Report: Malls Trapped in ‘Awful Cycle’ as Values Plummet

empty shopping mall

Seven years after their valuations peaked, America’s malls are on the ropes.

As The Wall Street Journal (WSJ) reported Monday (July 31), the country’s older and lower-end malls have seen their values plummet by more than 70% in some cases, with many defaulting on their debts.

It’s a situation PYMNTS has been monitoring since 2016, noting at the time that a new, enclosed mall hadn’t opened in the U.S. in more than a decade.

As the WSJ report says, malls’ bad fortunes were exacerbated by sweeping department store closures that began in 2018, when anchors like SearsJCPenneyMacy’s and Bon-Ton began shuttering locations.

“It really accelerated the death spiral of the industry,” Vince Tibone, head of U.S. retail and industrial research for real-estate research firm Green Street, told the WSJ. “You start losing department stores, that causes sales and traffic at the center to decline. Then more tenants leave. It starts this awful cycle.”

Instead of malls, many of those merchants are looking to smaller footprints to reduce costs and reignite their focus on the customers.

“Marking a significant shift in retail strategy, major stores determined to adapt to the reality of today’s economic landscape are overhauling their brick-and-mortar approach,” PYMNTS wrote in late May.

It’s a move exemplified by Macy’s decision to shift from the traditional mall format to smaller strip malls after its investors expressed worries that department stores were becoming obsolete. Hence, the retailer’s “Market by Macy’s,” which features a more curated inventory than in their larger locations, centered around apparel, shoes, handbags and beauty items with price tags that match the smaller scale.

Other stores getting in on the trend include Nordstrom, Footlocker and even historically mammoth chains like IKEA and Big Lots.

As for the malls these stores are leaving behind, they may need to take on new life as something else. That could be the fate of Crystal Mall in Waterford, Conn., which the WSJ report uses to illustrate the sector’s decline.

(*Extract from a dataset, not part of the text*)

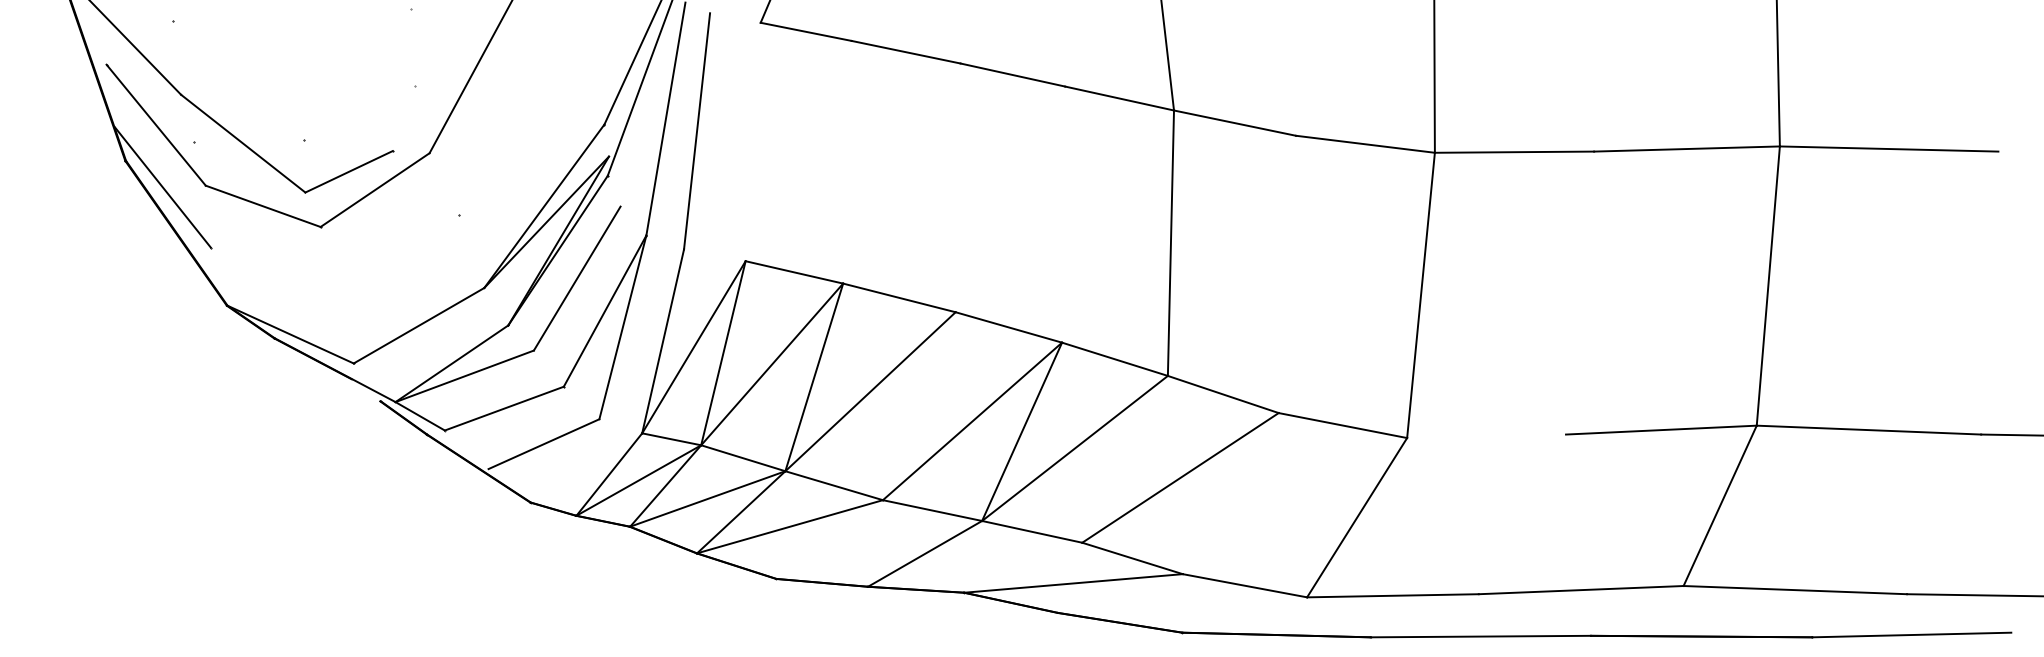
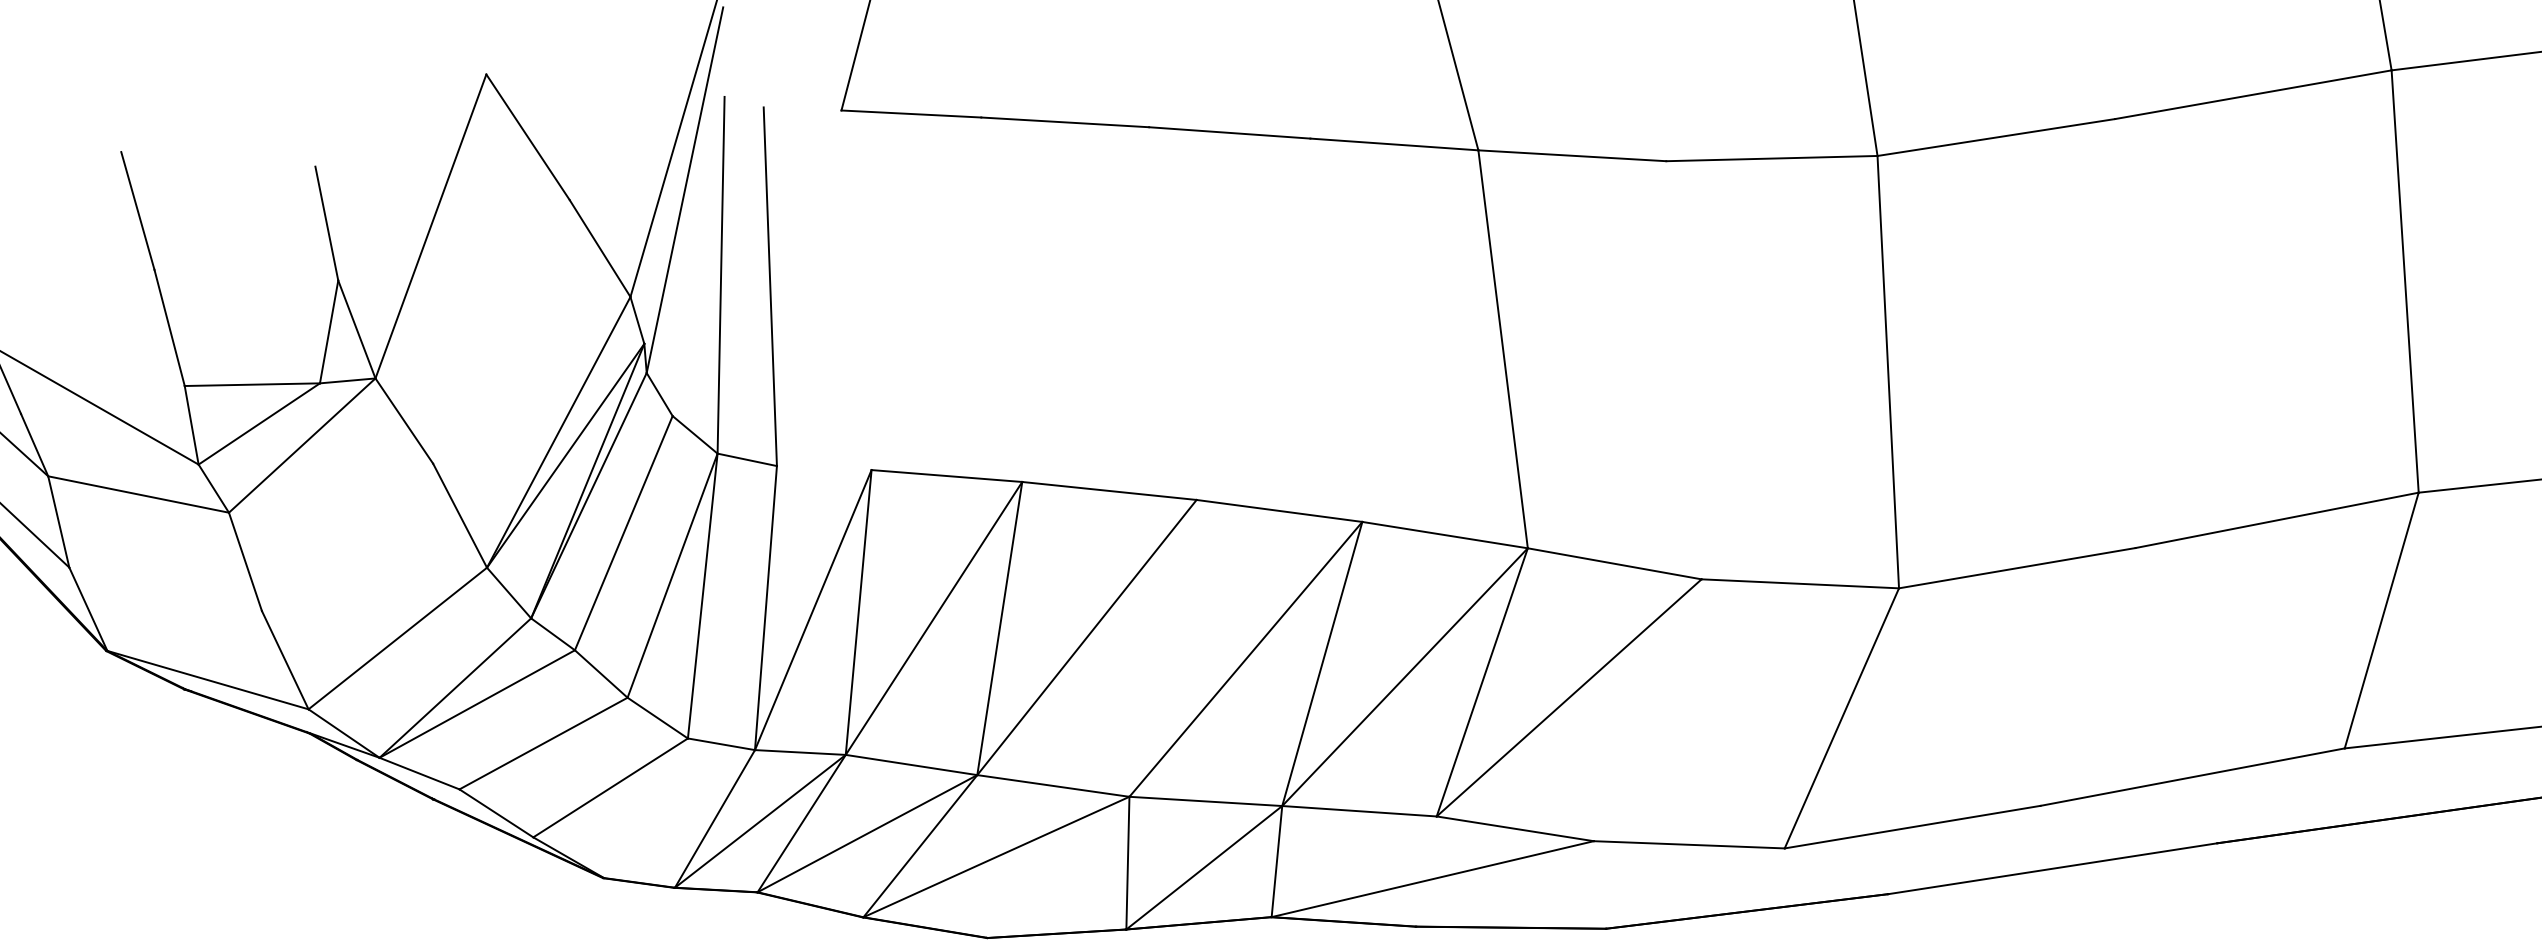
line: (347, 145) -> (251, 385), added
line: (1486, 436) -> (2017, 568), added
line: (1124, 458) -> (1481, 681), added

With merchants fleeing that shopping center, officials in Waterford envision the mall becoming a mixed-use site, featuring a hotel, worker housing and perhaps a bowling alley or skating rink to attract teenagers, once the lifeblood of malls.

Or it might become home to a pickleball court. As PYMNTS wrote last month, Picklemall, a startup looking to address the challenges facing malls while capitalizing on the growing popularity of the racket sport, has begun repurposing vacant mall areas into indoor courts.